Banerji’s voice structure suited Mahmood’s style, and he had all the nuances in the sad and romantic songs. The uptempo material was left for the end, with the duets Itna Na Mujhse (Chhaya) and Aaha Rimjhim Ke Yeh Pyaare Pyaare (Usne Kaha Tha). The audience naturally brimmed with nostalgia.

The new book called Talat Mahmood: The Definitive Biography was also showcased. The author, Sahar Zaman, is the legend’s grand-niece, and besides being a journalist, she has been chief curator of the Jashn-e-Talat concert series since its launch in 2018.

Before this, author Manek Premchand has written about the singer in his 2015 book Talat Mahmood: The Velvet Voice. Zaman’s new biography is timely as it has been launched just before his birth centenary. It contains many anecdotes narrated by family members and friends beside film and music personalities.

Though the mass audience knows Mahmood for film songs, he had a number of ghazal recordings too. Moving from Lucknow to Calcutta in the 1940s, he sang Bengali songs under the name Tapan Kumar. The book talks about his early non-film recordings like Sab Din Ek Samaan Nahin Tha and the hit Tasveer Teri Dil Mera Behla Na Sakegi. Both were composed by Kamal Dasgupta and written by Faiyyaz Hashmi (who later shifted to Pakistan and wrote Farida Khanum’s iconic Aaj Jaane Ki Zid Na Karo).

Zaman describes how his father opposed and his aunt supported his singing career, and how he met and married Lotika Mullick, who later became Nasreen Mahmood. His association with music director Anil Biswas, who gave him his first big film hit Aye Dil Mujhe Aisi Jagah Le Chal in Arzoo (1951), and actor Dilip Kumar, for whom he sang in Arzoo, Babul, Tarana, Daag, Footpath and Devdas, are covered in detail.
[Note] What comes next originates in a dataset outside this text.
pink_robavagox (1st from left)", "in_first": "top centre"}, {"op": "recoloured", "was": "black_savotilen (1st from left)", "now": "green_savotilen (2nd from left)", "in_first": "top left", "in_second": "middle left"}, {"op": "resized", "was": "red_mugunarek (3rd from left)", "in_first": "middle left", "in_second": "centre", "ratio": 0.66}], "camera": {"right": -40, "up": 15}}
He was a huge influence on ghazal singers Mehdi Hassan, Jagjit Singh and Pankaj Udhas.

One anecdote is about how he saw Suman Kalyanpur at a college function and agreed to do a duet with her. The song Ek Dil Do Hai Talabgar from Darwaza (1954) made listeners take notice, with many sensing a similarity to Lata Mangeshkar’s style. Talking of Mangeshkar, there’s this story about the hit Seene Mein Sulagte Hai Armaan from Tarana (1951). It was meant to be a solo song, but Mangeshkar heard it and insisted she wanted to sing it as a duet.
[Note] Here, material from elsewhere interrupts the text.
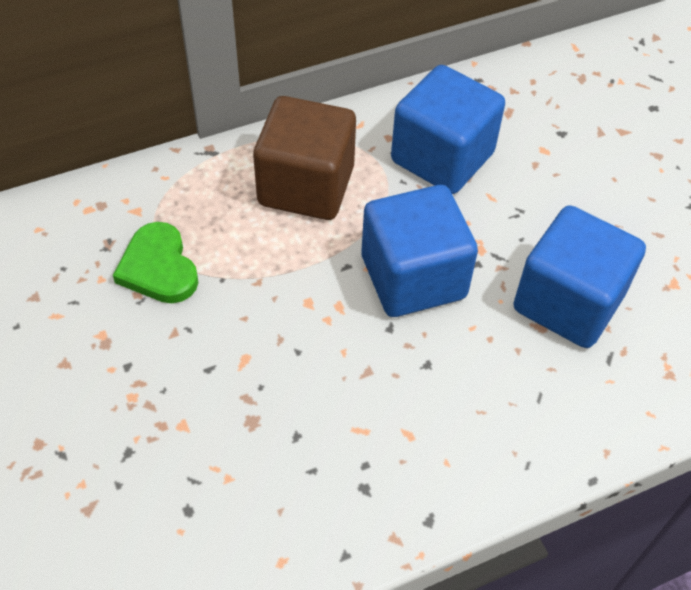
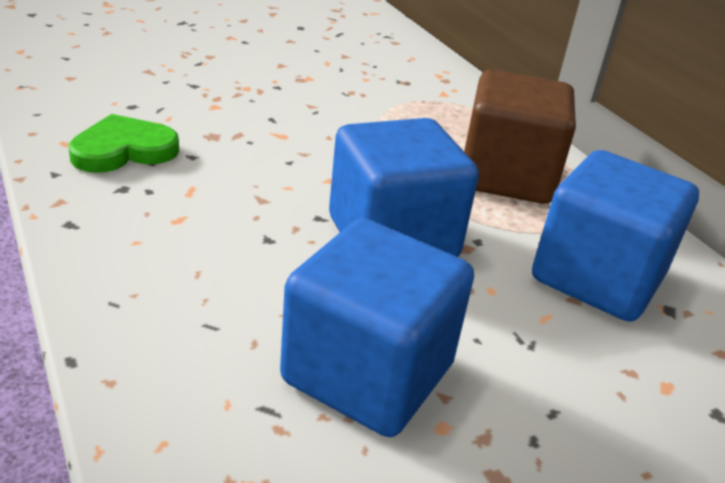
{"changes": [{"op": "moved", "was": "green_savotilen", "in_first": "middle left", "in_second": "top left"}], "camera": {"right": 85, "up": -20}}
The songs of Madhumati, composed by Salil Chowdhury, were originally written with Mahmood in mind. Those days, singer Mukesh was going through tough financial times and Mahmood requested both director Bimal Roy and Chowdhury to let his friend take over.

After 1965, Mahmood cut down on film songs, but continued to do ghazal albums and live shows, both in India and abroad. His last song was Mere Sareek-e-Safar with Hemlata in the 1987 film Wali-e-Azam. He passed away on May 9, 1998.

Both Banerji’s show and Zaman’s book were appropriately timed for the centenary.